Analysis: The Good Side of the IRS Scandal

TIGTA J. Russell George, former Acting IRS Commissioner Steven Miller, and former IRS Commissioner Douglas Shulman give oaths before testifying in front of the Senate Finance Committee TIGTA J. Russell George, former Acting IRS Commissioner Steven Miller, and former IRS Commissioner Douglas Shulman give oaths before testifying in front of the Senate Finance Committee Charles Dharapak/AP

If there’s just one lesson to learn from the IRS scandal, it’s that big government failed. If there’s another, it’s that big government worked.

News of the scandal broke when an IRS official responded to a planted question, explaining that the tax agency unduly interrogated conservative groups seeking tax-exempt status. But those comments preempted a 54-page report from a Treasury Department tax investigator. It was that report which fueled subsequent news reports and congressional hearings. And it highlights the significant—and often successful—role such in-house investigators play in uncovering government scandals, even as they face scrutiny themselves.

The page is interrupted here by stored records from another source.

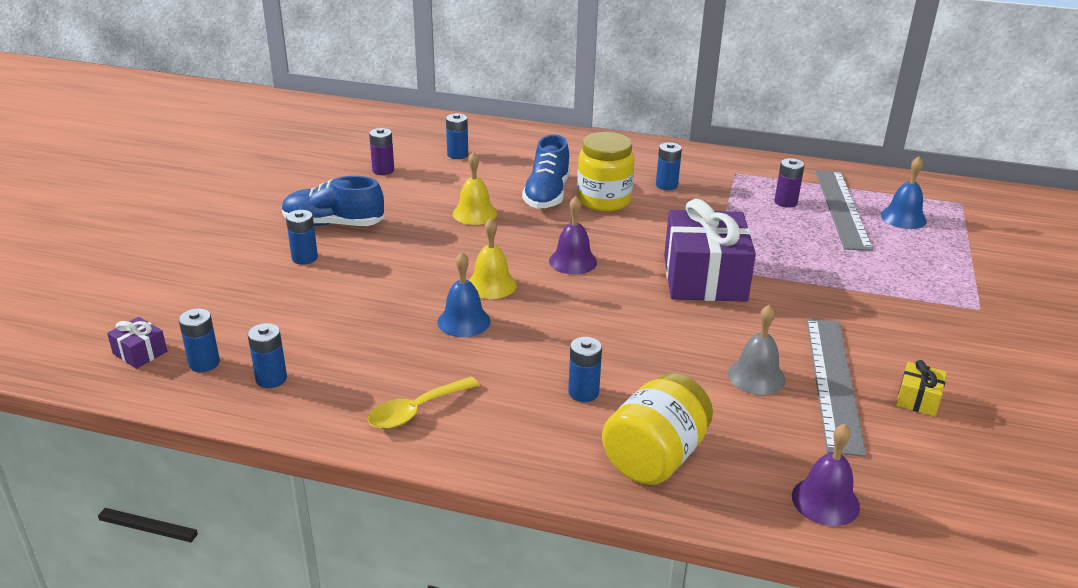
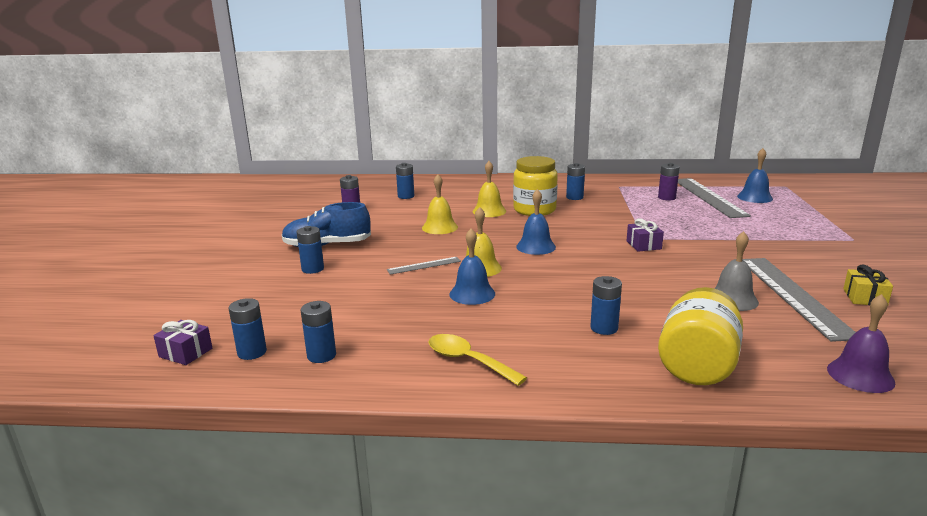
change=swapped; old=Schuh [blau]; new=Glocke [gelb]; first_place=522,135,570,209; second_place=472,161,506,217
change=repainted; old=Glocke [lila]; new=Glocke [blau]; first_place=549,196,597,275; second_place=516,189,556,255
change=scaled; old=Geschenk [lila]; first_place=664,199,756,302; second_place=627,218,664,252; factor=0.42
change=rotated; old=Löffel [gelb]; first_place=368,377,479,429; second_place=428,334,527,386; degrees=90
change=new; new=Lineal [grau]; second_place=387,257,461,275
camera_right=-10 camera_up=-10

"These type of oversight functions return more money to taxpayers than they cost to run,” says Joe Newman, communications director for the Project on Government Oversight, a nonpartisan watchdog.

The work of federal inspectors general saved the government nearly $94 billion in fiscal year 2011,according to a report by the Council of Inspectors General on Integrity and Efficiency, an independent executive branch organization tasked with auditing the auditors. The savings were also well worth it: the government got a $35 return for every dollar spent on 73 IG offices, according to the report. And investigations also led to thousands of prosecutions, debarments and other similar actions.

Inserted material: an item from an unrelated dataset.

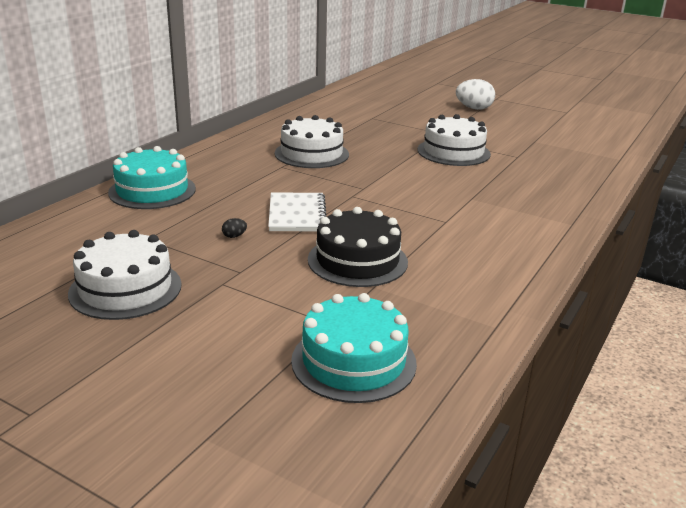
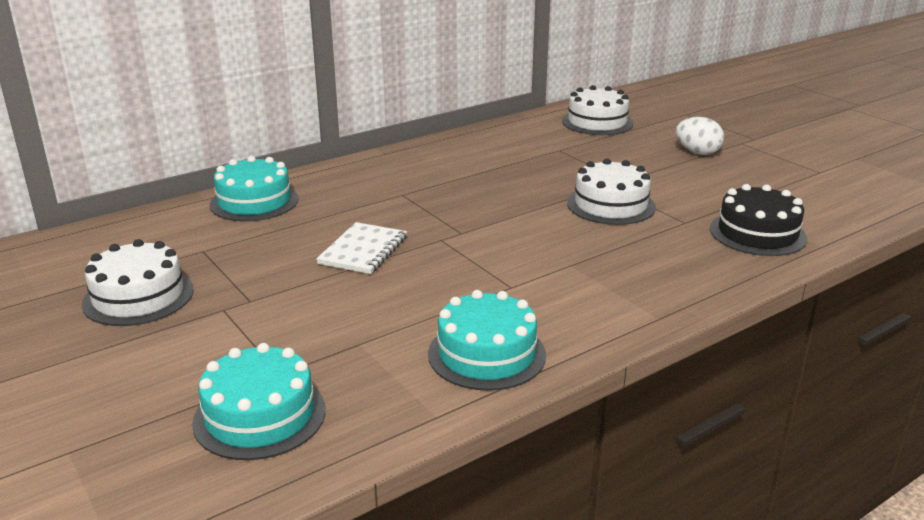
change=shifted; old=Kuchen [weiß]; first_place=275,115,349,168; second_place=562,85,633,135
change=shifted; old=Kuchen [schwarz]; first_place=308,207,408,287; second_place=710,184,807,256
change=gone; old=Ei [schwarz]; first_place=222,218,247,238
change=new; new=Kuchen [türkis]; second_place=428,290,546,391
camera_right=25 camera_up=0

IG investigations routinely unearth corruption and mismanagement in government. IG’s have helped uncover corruption in the Iraq and Afghanistan reconstruction efforts. The infamous $800,000 Las Vegas conference hosted by the General Services Administration was uncovered by its IG and counterparts have helped to track government spending on stimulus funds in recent years as well.

But, despite their successes and independence, IG offices face plenty of scrutiny. And Treasury Inspector General of Tax Affairs J. Russell George, who unearthed the IRS missteps, is no different. At a Wednesday hearing, House Oversight Committee Chairman Darrell Issa criticized George for failing to keep Congress abreast of the IRS investigation as it was going on.

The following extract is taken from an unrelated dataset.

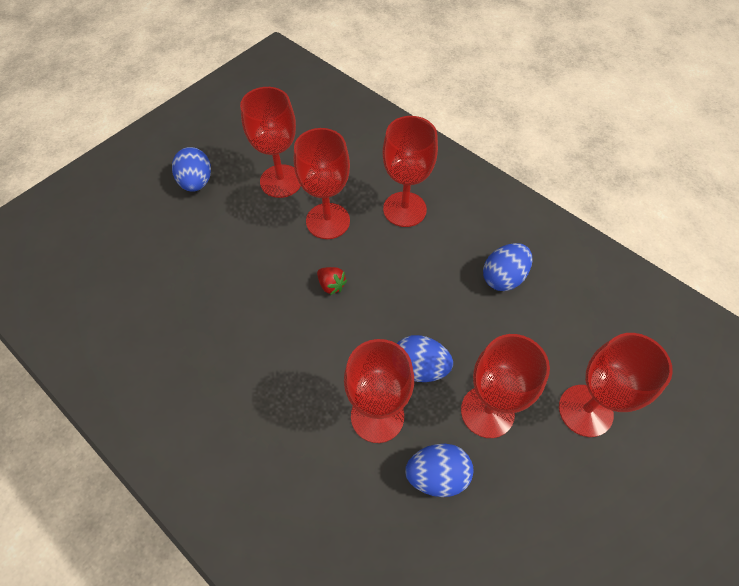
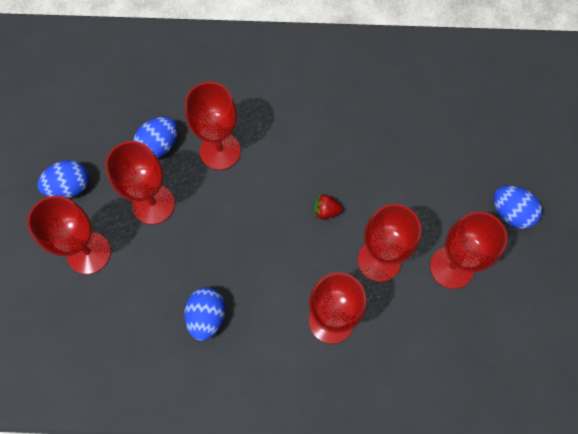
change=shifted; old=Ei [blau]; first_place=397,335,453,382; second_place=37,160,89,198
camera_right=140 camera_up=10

“The statute as written does not give you the ability to—or any IG to—use us as a whipping boy when you want to and in fact keep us in the dark until an investigation is completed,” Issa said.

George’s office faces $8 million in budget cuts this year under the across-the-board cuts known as sequestration. And he’s not alone. Two dozen IG offices face cuts of anywhere from $1 million to $28 million, they found, according to the Project on Government Oversight. All told, IG offices face more than $100 billion in cuts this fiscal year.

Such cuts mean fewer resources for investigations like the one that unearthed the IRS affair. In late March, the General Services Administration IG said cuts to his office would rob the GSA of $281 million in savings and revenue. At the time, his Education Department counterpart predicted staff wide furloughs of up to 11 days. And the House Oversight committee’s top Democrat, Rep. Elijah Cummings, said at a hearing that month that such cuts would hinder “the very oversight work we are praising them for today.”